続・竹取物語
夢小説設定
ご利用の端末、あるいはブラウザ設定では夢小説機能をご利用になることができません。
古いスマートフォン端末や、一部ブラウザのプライベートブラウジング機能をご利用の際は、機能に制限が掛かることがございます。
「侑士がね…」
「え?」
「侑士が傍にいると暗い処も怖くないの」
そう言って照れくさそうに笑った妹に理性が飛びそうになる。
「小さい頃から侑士が傍にいるとあたし平気なんだよ?気付いてなかったの?」
ちょ、なんやコイツ、そんな可愛えこと言うのやめてぇや…我慢すんのしんどいんやから。

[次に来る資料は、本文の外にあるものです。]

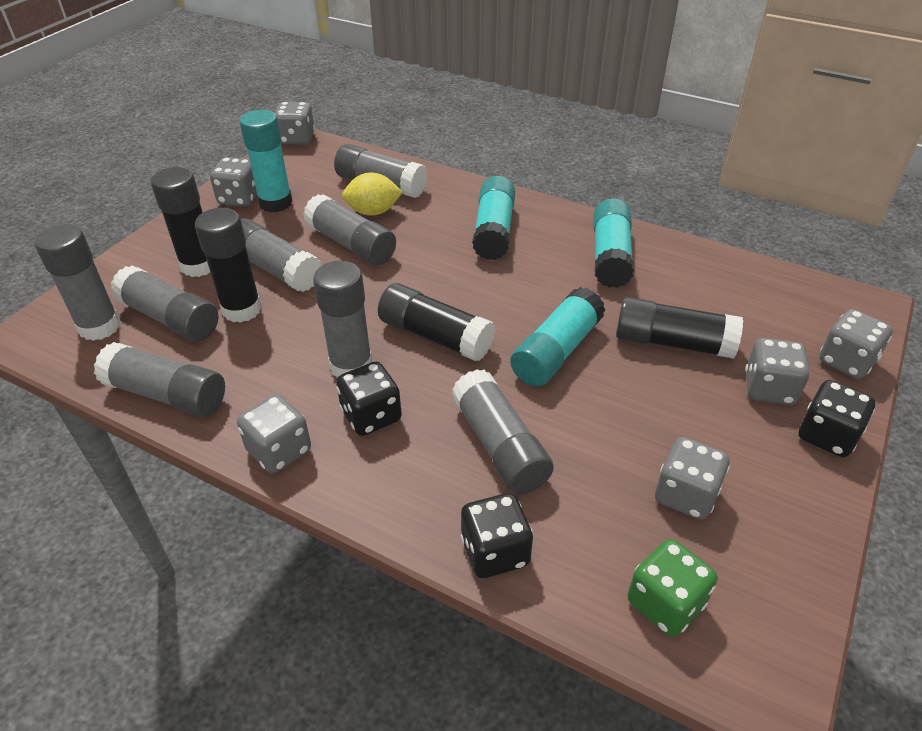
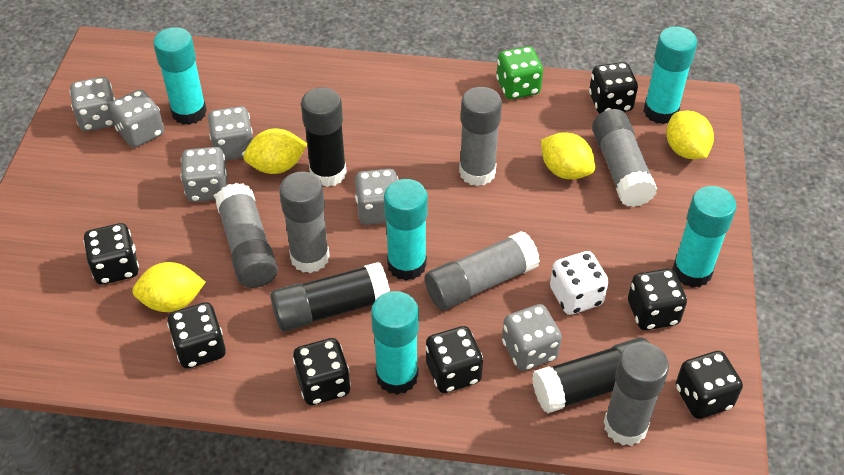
black dice: 3 -> 7
black glue stick: 4 -> 3
grey glue stick: 8 -> 6
turquoise glue stick: 4 -> 5
white dice: 0 -> 1
yellow lemon: 1 -> 4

「あたしは…もうすっごい…侑士のこと好きなんだから…」
あぁ…ほんま、なんで今そんなこと言うんやコイツ
親が帰って来うへん
二人きりの夜
暗闇で抱き合っている最中
……どうにかなってまうわ…。
「侑士?聞いてる?」
「………」
「侑士?」
「……聞いとるよ」
苦笑しながら俺は妹の頭を撫でた。
暗いせいで俺の顔がよう見えへんからそんな照れること言えるんかな。
普段全く言ってくれへんし
なんや貴重やし嬉しいし…
ふいに視線を下ろすと俺の腕の中で顔を上げた妹と目が合った。
上目遣いに俺を見つめて
それだけでもアカンのに薄暗い室内がよりムードを高めて
あぁ!!もう、ほんま勘弁して!!!
『今度いきなり押し倒してきたら侑士のこと嫌いになるから!!』
そう、前に言われたことを思い出した。
ちゅーか!!!
この状態でまた同じこと言われへんやろ!!!
今はどう考えても俺、誘われとるやろ!!!
「ねぇ?黙り込んでどうかした…?」
どうかした?や、ないやろ
……もう知らんで…?
「妹」
「え?」
俺は左手を床につき、右手で妹の頬に触れた。
その姿勢は妹に迫るような体勢で、妹が少し後ずさりするように下がったのが分かった。
けれど俺は止められなくて顔を近づけてキスをしようとした。
その瞬間、
カチッと、部屋中に明かりが戻った。
急に明るくなったものだから目にちょっとした痛みが走る。
「――あ、あぁー!!良かった!!電気復活したね!!!」
パッと俺から離れて立ち上がる妹。
………はぐらかされた…。
ガクッと、肩を落とす俺のことなんか気にもとめず妹はソファに腰掛けてテレビのリモコンを弄っている。
なんちゅーお約束なんやろ。
こんなにヤキモキさせられて、なんて可哀相なんやろ…俺。
「侑士!!今日サスペンスやるよ!!」
「……あぁ…今日金曜やったな」
「見よう見よう!!今度こそあたしが犯人当ててみせる!!!」
俺のことはぐらかすしヤキモキさすし
嫉妬させるし我が儘やし
それでもこんなに好きなんは何でやろう
「ね…?侑士も…一緒に見て…くれる…よね?」
俺の反応を伺うように恐る恐る尋ねてくる。
この態度は俺を避けてしまったこと悪いなと思っとる証拠やろうか。
………可愛えヤツ。
「犯人当て、俺負けたことないの知っとるやろ?」
何で好きとか、もうそんなんやないな。
妹やから好き
それやな。
.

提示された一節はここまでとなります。